El Amor de mi vida

Capítulo 1 - Café y Colisión

El recuerdo del golpe de la puerta no era doloroso, sino humillante. Elena había entrado en el aula como si el pasillo fuera solo suyo y su mochila, llena de libros de texto, había hecho el resto del trabajo sucio. Lo que menos le molestó fue el golpe sordo, sino la expresión en el rostro del chico: una mezcla fugaz de sorpresa, dolor y, lo que la había mantenido en vela, una divertida indulgencia.

Se llamaba Alejandro. Lo supo por el compañero que se disculpó por ella. Desde entonces, cada pasillo, cada sala de lectura, cada aglomeración a la salida de clase se convertía en una búsqueda furtiva y ridícula. Ella, la estudiante ejemplar, la chica que analizaba la teoría de los juegos en su tiempo libre, estaba husmeando entre desconocidos por un rostro que apenas había visto. Es la intriga, se decía, de un evento inesperado en mi perfectamente organizado semestre. Pero su estómago se revolvía con algo más cálido y primitivo que la simple curiosidad.

Una semana después, el aroma a café quemado y pasteles azucarados de la cafetería la recibió como siempre. Estaba buscando su mesa habitual, escondida cerca de la ventana, cuando sus ojos tropezaron con una figura sentada sola. No estaba usando la camisa roja del incidente, sino una simple camiseta gris que definía sus hombros. Su pelo era oscuro, y tenía un libro abierto sobre la mesa, con su frente fruncida por la concentración.

Era él. Alejandro.

La bandeja de Elena, con su sándwich y su latte humeante, pareció volverse diez veces más pesada. Se quedó clavada, en medio del pasillo de bandejas, sintiendo el flujo de estudiantes desviarse a su alrededor. Se obligó a avanzar hacia la única mesa libre, que casualmente estaba demasiado cerca de la suya.

Respiró hondo y, con la valentía que normalmente reservaba para los exámenes orales, se acercó, no directamente.

"¿Esa es la mesa de Economía de la Felicidad?", preguntó, señalando el libro con la barbilla. Su voz salió demasiado aguda, casi un chillido.

Alejandro levantó la mirada. Sus ojos, del color de la miel en sombra, se clavaron en ella, y el ceño fruncido se deshizo en una sonrisa lenta.

"La misma," respondió, su voz grave y tranquila. "¿Te gusta el enfoque neoclásico o el de la economía del comportamiento?"

Elena parpadeó. Era una pregunta inteligente. Una pregunta que la obligaba a sentarse.

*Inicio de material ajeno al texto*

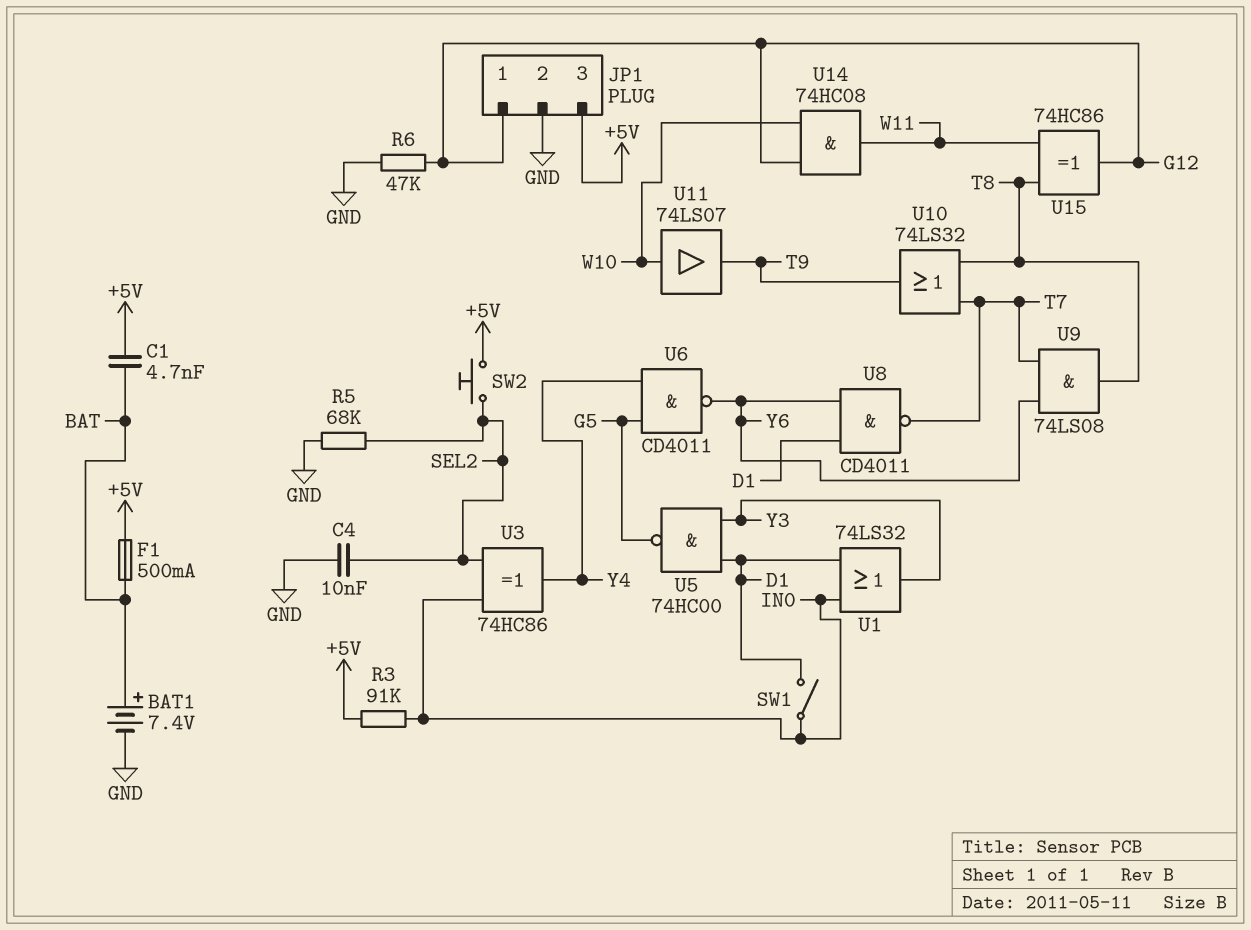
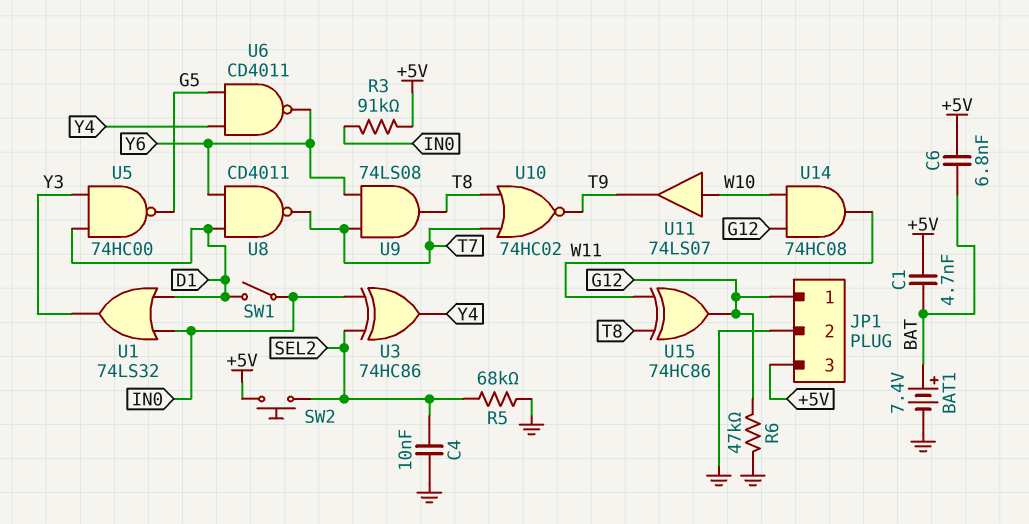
C6: none -> 6.8nF (+5V, BAT)
F1: 500mA (+5V, BAT) -> none
U10: OR 74LS32 (in T7, in T8, out T9) -> NOR 74HC02 (in T7, in T8, out T9)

"El comportamiento, por supuesto," dijo, sintiendo que el color le subía a las mejillas. "El neoclásico es lindo en el papel, pero la gente real... bueno, la gente real abre puertas sin mirar."

Alejandro se rio, un sonido genuino y desenfadado. "Lo recuerdo. Mi hombro también lo recuerda. Soy Alejandro, por cierto, para que sepas a quién golpear la próxima vez."

"Elena. Y lo siento. De verdad. No soy tan torpe, usualmente."

"Yo no soy tan fácil de derribar, usualmente. Estamos a mano." Él deslizó su mochila de la silla de enfrente. "Siéntate. ¿Esa es tu recompensa por sobrevivir a la clase de Estadística?"

Mientras se sentaba, Elena sintió cómo la tensión inicial se convertía en una electricidad sutil. Comenzaron a hablar sobre sus carreras, pero rápidamente saltaron a la música, a un documental fallido que ambos habían visto y a la inexplicable adicción a un videojuego retro. No era solo que tuvieran cosas en común; era la manera en que hablaban. Él escuchaba, inclinándose un poco, haciendo preguntas que demostraban que realmente había procesado su respuesta. Ella, a su vez, se encontró revelando ambiciones que no había compartido con nadie.

El sol de la tarde se filtraba por las ventanas, arrojando largas sombras, y la cafetería se quedó en un silencio relativo. Se miraron, y Elena sintió una punzada de pánico. El momento se acababa.

"Debería... debería irme. Tengo un laboratorio," dijo, ya arrepentida de la mentira piadosa.

"Claro," dijo Alejandro. Recogió su libro y deslizó su teléfono por la mesa. "Pero si necesitas un consultor de hombros o alguien que te explique la paradoja de Easterlin, este es mi número."

Ella lo tomó, sintiendo el calor residual del plástico, y tecleó su contacto con manos temblorosas. "Alejandro. Gracias por el café y por no demandarme."

"Gracias a ti por la mejor colisión de mi semana," sonrió él.

Mientras Elena se alejaba, no sentía la emoción desenfrenada de un romance de película, sino una calma inesperada. Era una conexión, una base sólida. Y por primera vez desde que había entrado en la universidad, su vida perfectamente organizada había acogido un elemento de hermoso y promisorio desorden.